FG-18

Privacy preserving gene read mapping using hybrid cloud

Privacy preserving gene read mapping using hybrid cloud

Project Details

Project Lead
Yangyi Chen 
Project Manager
Yangyi Chen 
Project Members
KEHUAN ZHANG  
Supporting Experts
Javier Diaz Montes, Andrew Younge  
Institution
Indiana University Bloomington, School of Informatics and Computing  
Discipline
Computer Science (401) 

Abstract

We would like to study the possibility of doing reads mapping using hybrid cloud, in order to utilize public computing resources while preserving the data privacy.

Intellectual Merit

This research if of high demand in the area of bioinformatics as more and data are generated everyday but lack of computing resources to process them.

Broader Impacts

The research may increase data processing speed in the area of bioinformatics and thus replace current read mapping tools

Scale of Use

Run experiments on the system and for each experiment I will need about 2~3 days.

Results

One of the most important analyses on human DNA sequences is read mapping, which aligns a large number of short DNA sequences (called reads) produced by sequencers to a reference human genome.

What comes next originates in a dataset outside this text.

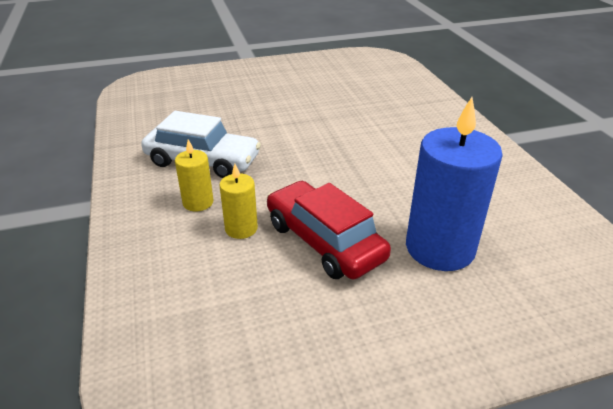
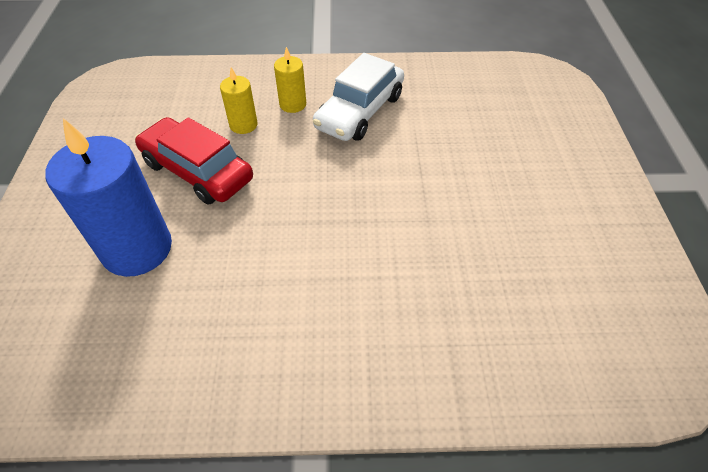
camera: 105 degrees right, 15 degrees up
(324, 241) = (197, 171): red car -> red car turned 120 degrees counterclockwise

The analysis involves intensive computation (calculating edit distances over millions upon billions of sequences) and therefore needs to be outsourced to low-cost commercial clouds. This asks for scalable privacy-preserving techniques to protect the sensitive information sequencing reads contain.  Such a demand cannot be met by the existing techniques, which are either too heavyweight to sustain data-intensive computations or vulnerable to re-identification attacks.  Our research, however, shows that simple solutions can be found by leveraging the special features of the mapping task, which only cares about small edit distances, and those of the cloud platform, which is designed to perform a large amount of simple, parallelizable computation. We implemented and evaluated such new techniques on a hybrid cloud platforms built on FutureGrid.  In our experiments, we utilized specially-designed techniques based on the classic “seed-and-extend” method to achieve secure and scalable read mapping. The high-level design of our techniques is illustrated in the following figure:  the public cloud on FutureGrid is delegated the computation over encrypted read datasets, while the private cloud directly works on the data. Our idea is to let the private cloud undertake a small amount of the workload to reduce the complexity of the computation that needs to be performed on the encrypted data, while still having the public cloud shoulder the major portion of a mapping task.

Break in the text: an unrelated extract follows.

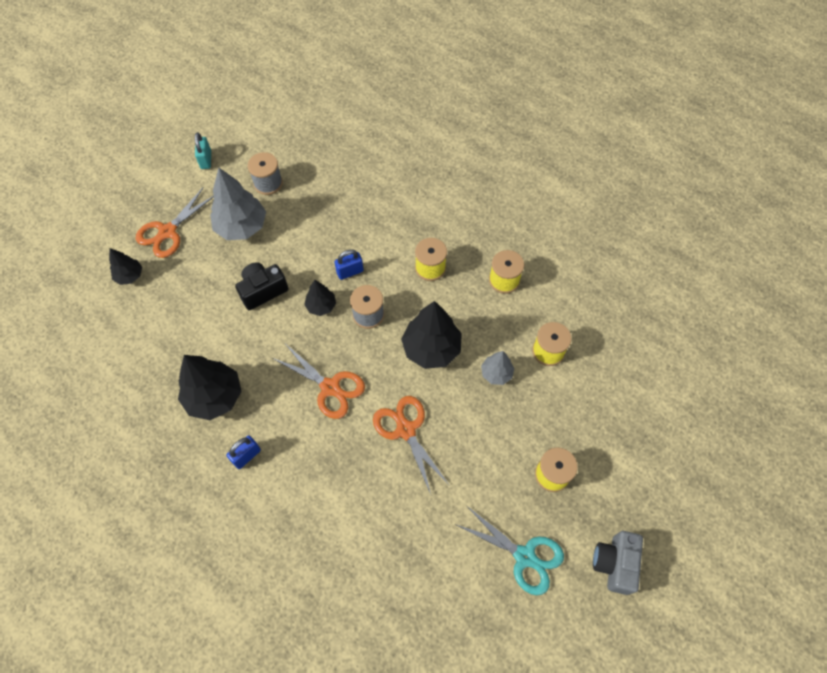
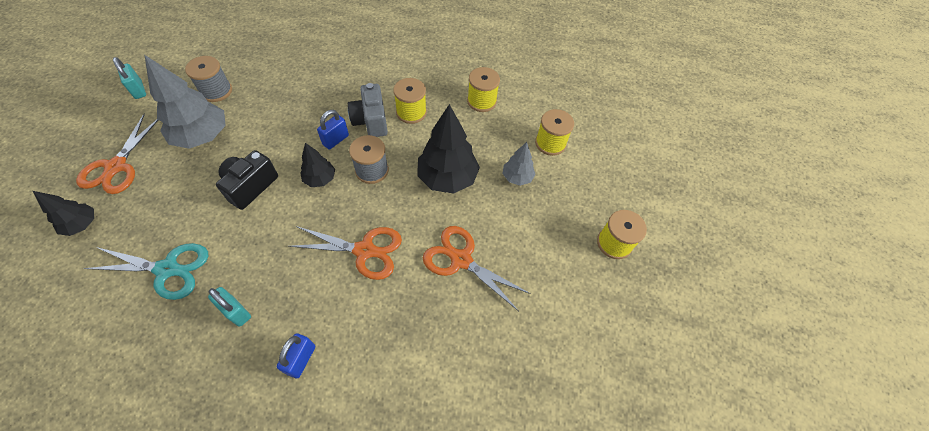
camera: 30 degrees left, 5 degrees down
(214, 397) = (236, 311): black tree -> turquoise padlock
(525, 556) = (635, 329): turquoise scissors -> turquoise scissors (167, 269)
(614, 563) = (712, 297): grey camera -> grey camera (371, 121)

We constructed our hybrid environment over FutureGrid in the following two modes:

1.  Virtual mode:

We used 20 nodes on FutureGrid as the public cloud and 1 node as the private cloud.

2. Real mode:

We used nodes on FutureGrid as the public cloud and the computing system within the School of Informatics and Computing as the private cloud. In order to get access to the all the nodes on public cloud, we copied a public SSH key shared by all the private cloud nodes to the authorized_keys files on each public cloud node.

Our experiments demonstrate that our techniques are both secure and scalable.    We successfully mapped 10 million real human microbiome reads to the largest human chromosome over this hybrid cloud.   The public cloud took about 15 minutes to do the seeding and the private cloud spent about 20 minutes on the extension.  Over 96% of computation was securely outsourced to the public cloud.